Corrie Zoll, an experienced arts manager who last worked in development at Pillsbury House Theatre, will take over Sept. 5 at HOBT, best known for its oversized puppets and the annual May Day Parade that draws tens of thousands of spectators.

“It’s an honor and privilege to serve an organization that has been such a vital part of the community I’ve lived in for the last 20 years,” said Zoll, 45, who lives near the theater’s home on E. Lake Street. “I’m looking forward to working with the team to answer the question of how an arts organization responds to the 21st century realities of arts management.”

While Sandy Spieler, who founded the theater 41 years ago, remains as artistic director, Zoll has been brought in to provide steady administrative leadership.

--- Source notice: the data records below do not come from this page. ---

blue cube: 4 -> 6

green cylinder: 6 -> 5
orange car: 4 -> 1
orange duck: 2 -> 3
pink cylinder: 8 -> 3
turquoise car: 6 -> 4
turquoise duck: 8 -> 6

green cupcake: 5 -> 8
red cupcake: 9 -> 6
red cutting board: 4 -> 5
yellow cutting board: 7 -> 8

Last August the mortgage on its theater building was underwater, and cash-flow problems forced a one-third cut in its budget, normally around $750,000.

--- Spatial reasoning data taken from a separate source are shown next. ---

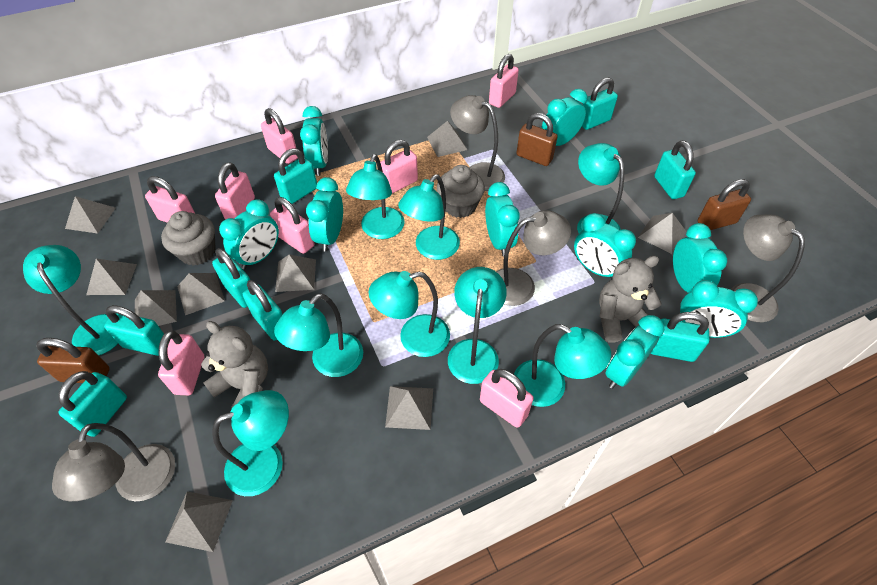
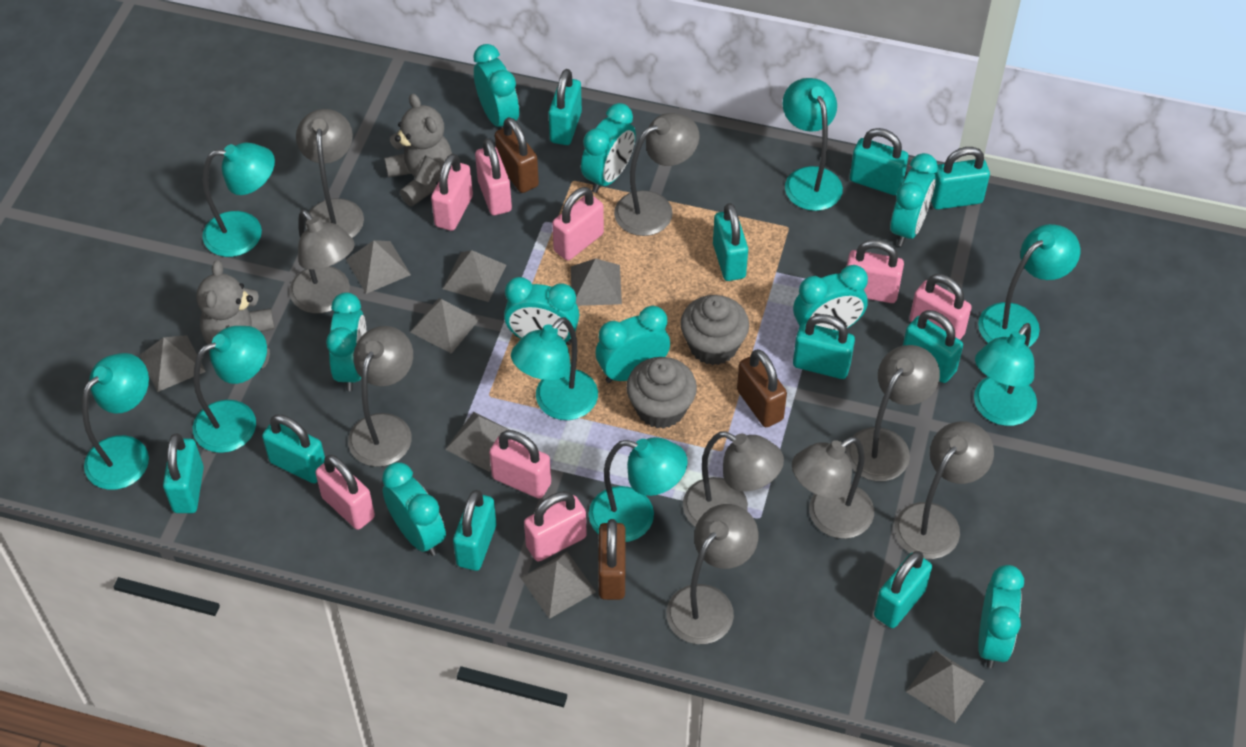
grey lamp: 4 -> 9
grey pyramid: 9 -> 8
turquoise lamp: 9 -> 8
turquoise padlock: 8 -> 10

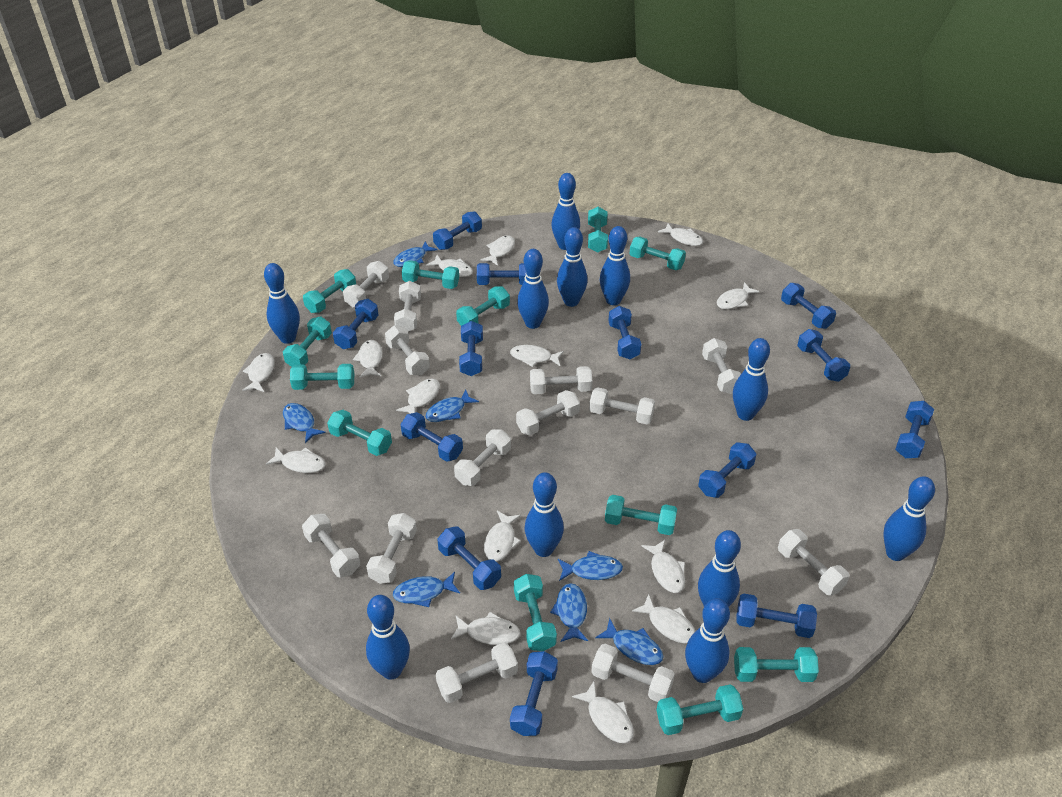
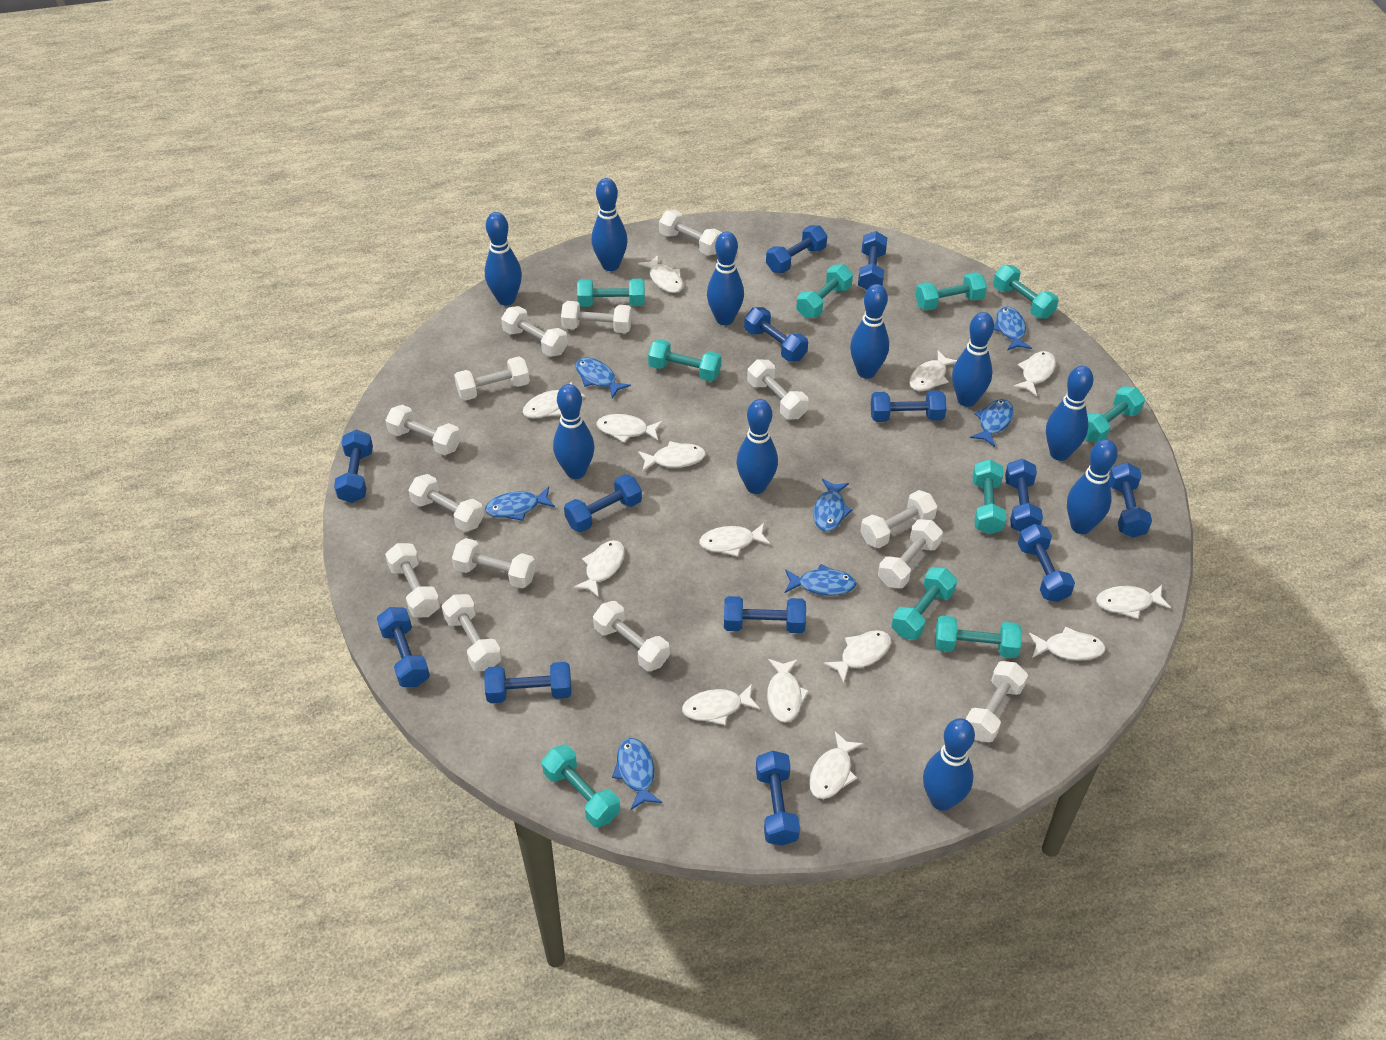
blue bowling pin: 11 -> 10
turquoise dumbbell: 12 -> 10
white dumbbell: 13 -> 14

HOBT hired veteran Twin Cities arts administrator Catherine Jordan as interim executive director, then embarked on a frantic round of fundraising. It got a $40,000 loan from the Nonprofit Assistance Fund, and another $40,000 through a line of credit. The company also raised $100,000 for a transformation fund, according to Jordan.

“Heart of the Beast has an enormous wellspring of support in the community,” she said. “You hate to have to find that out through crisis, but it’s good to be in a better place.”

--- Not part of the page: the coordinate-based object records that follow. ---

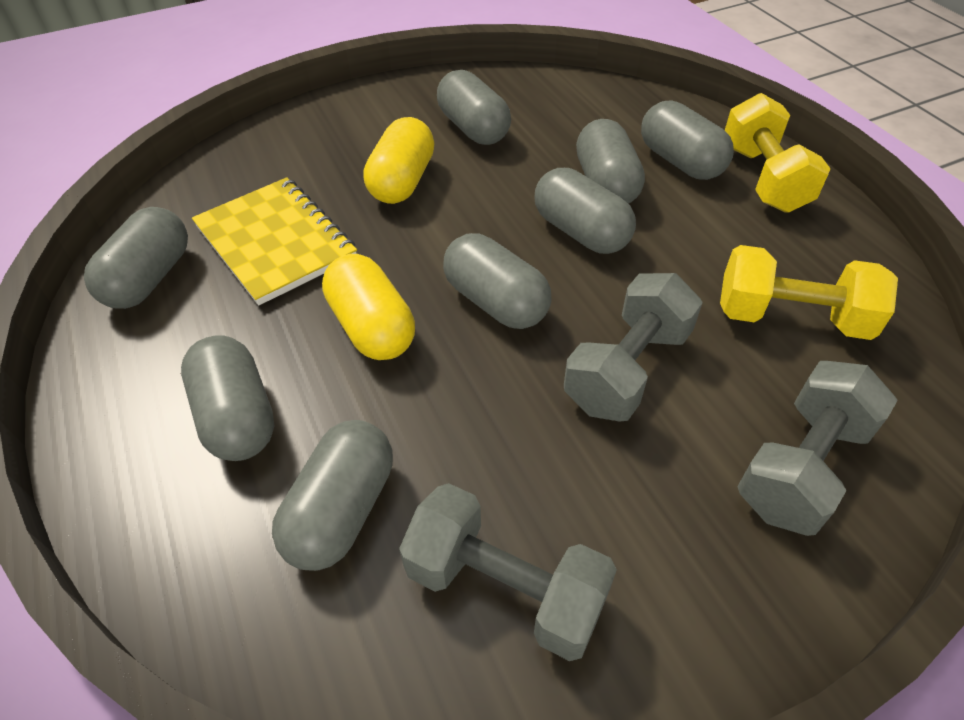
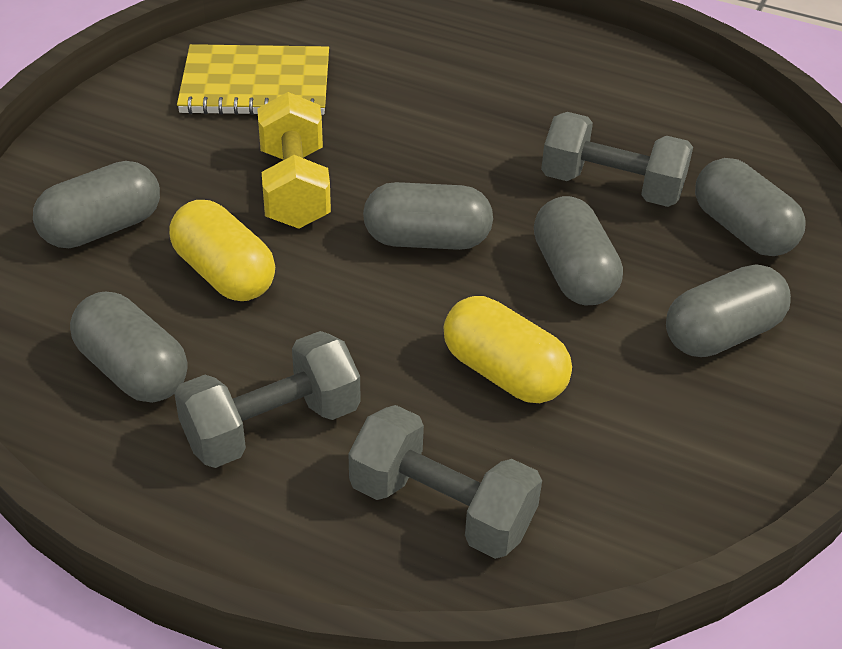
grey capsule: 8 -> 6
yellow dumbbell: 2 -> 1

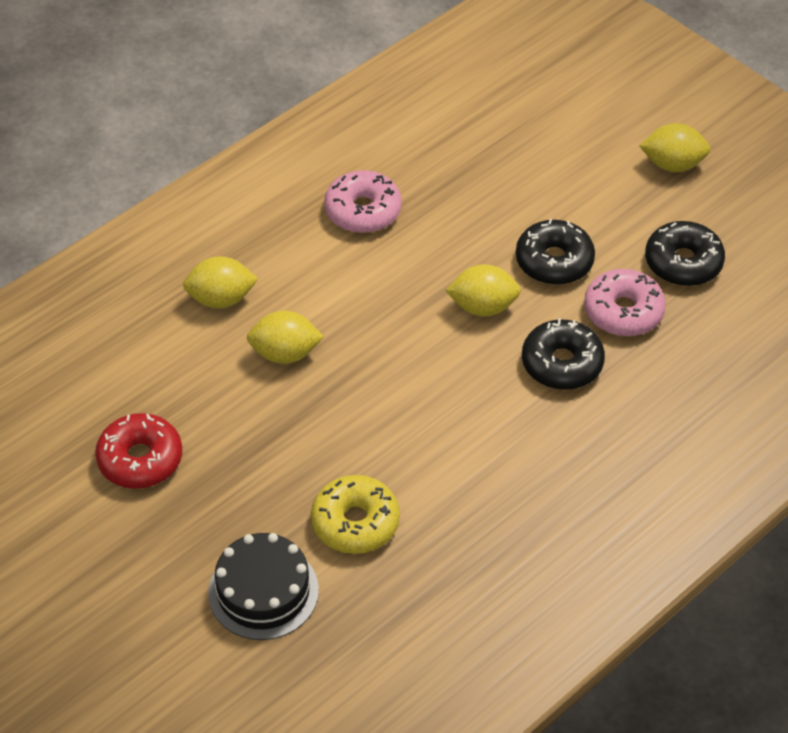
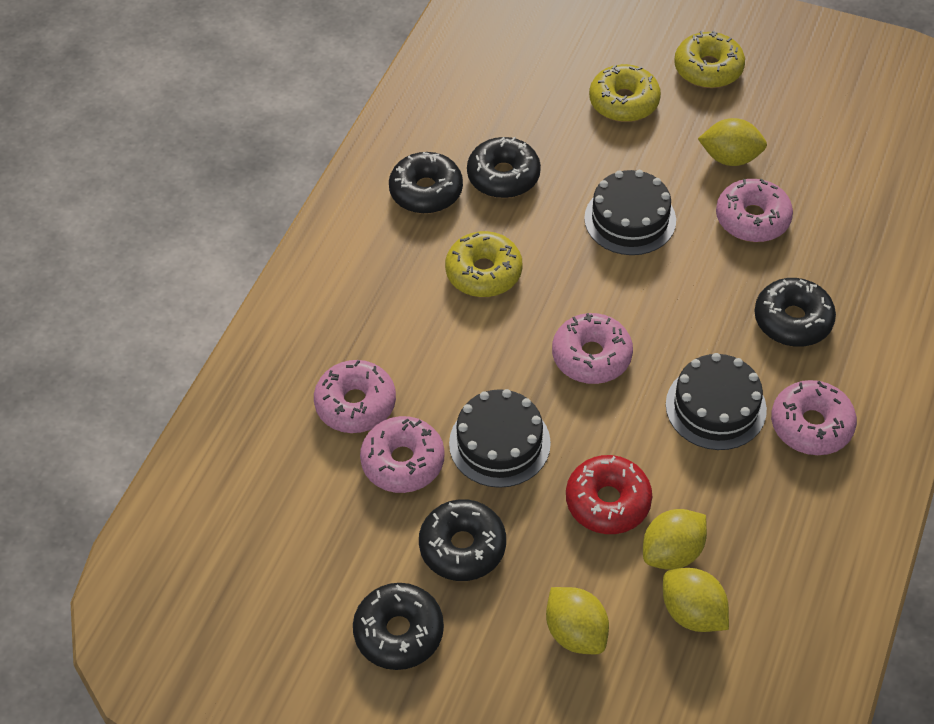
black cake: 1 -> 3
black donut: 3 -> 5
pink donut: 2 -> 5
yellow donut: 1 -> 3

The company will finish the fiscal year ending Aug. 31 in the black, with a projected budget of $800,000 in 2016. HOBT is current on its bills and has paid off the line of credit.

“What has been so amazing to me is the incredible resilience of the staff, community and everyone surrounding the theater,” said board president Kirstin Wiegmann. “Heart of the Beast has this incredible wealth of artistic vision and community investment. But for an organization to be healthy, there’s got to be a careful balance between the business, the vision, the finances, administration and artistry. We’ve had imbalances in the past but are trying to develop solid systems to help the artistry thrive.”

The incoming executive director earned a degree in theater at Grinnell College in Iowa and a master’s in arts management from Saint Mary’s University — in fact, Wiegmann was his professor. He has acted in, directed and written plays in the Twin Cities, including “Beaverdance: A Marxist Holiday Fur Trade Musical,” which played last holiday season at Bedlam Theater. In that show, his facial hair played a prominent role. In fact, Zoll has twice won the Minnesota Beard-Off.

“All of my facial hair has been theater-related,” he said. “I first grew a beard at 18 for a part, and the few times I’ve shaved, I’ve done it for acting.”

He thinks he may be done with facial hair now.

“I’m diving into puppets now,” he said, turning serious. “Heart of the Beast has been a vital part of our community for 41 years. I want to make sure, with the team, that we keep it that way for the next 41.”